Bikes from the origins to the future: the evolution in ten models

Bicycles have a lot more history than people think, even if they took on the form we know from the twentieth century, of which they are one of the most iconic vehicles. And in the future we can see further changes, with the beginning of their electric era.

Today we are convinced that it is the simplest means of transport, but in reality the bicycle is among the most complex. If we look at its long history, its many changes and the arrival of the motor (via eBikes), we realise that the two-wheeler has had an uphill development over the centuries, arriving only 500 years after its birth at its current form.

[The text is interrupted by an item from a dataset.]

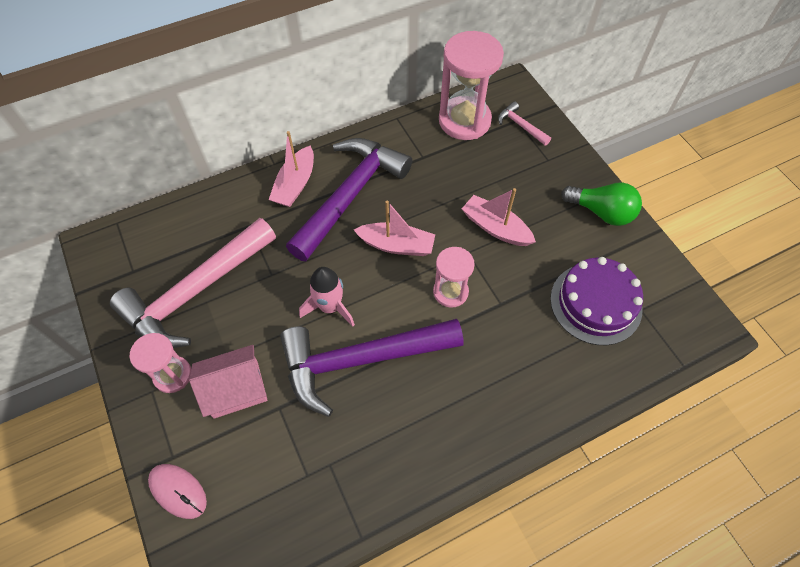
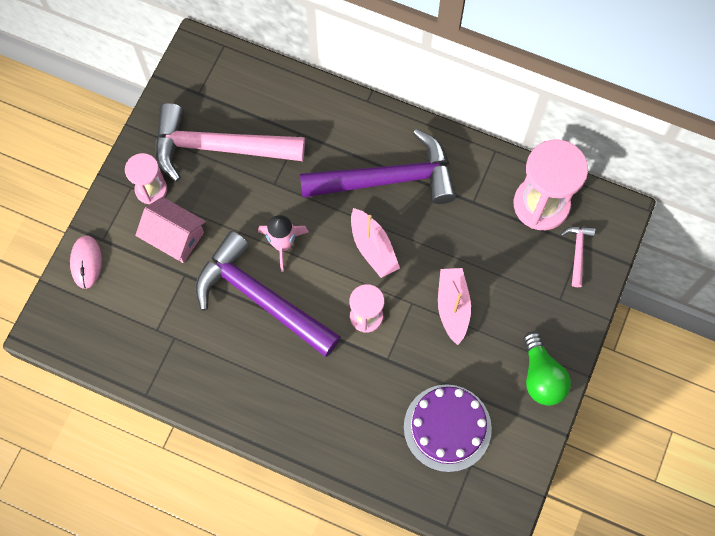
camera: 50 degrees right, 10 degrees up
(295, 184) = (362, 132): pink boat -> none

It is hard to say who the father of this multifaceted means of transport is. If we look at the first two-wheeled means of transport, then the reference name is Gian Giacomo Caprotti, a pupil of Leonardo da Vinci, better known as Salaì, who designed the first bicycle prototype in the 16th century. If, on the other hand, we want to get closer to our idea of a bicycle, here comes Harry John Lawson’s “Safety”. It was 1876 and the Englishman had the intuition to make the enormous wheels of the bicycle then in vogue smaller (those big vehicles with the front end up to a metre and a half high) and then to add chain drive. Sure, it was stiff, but then John Boyd Dunlop came along and everything was “smoother”, to put it in English. His tyres smoothed out any roughness, and it’s no coincidence that the first prototype was mounted on his son’s tricycle.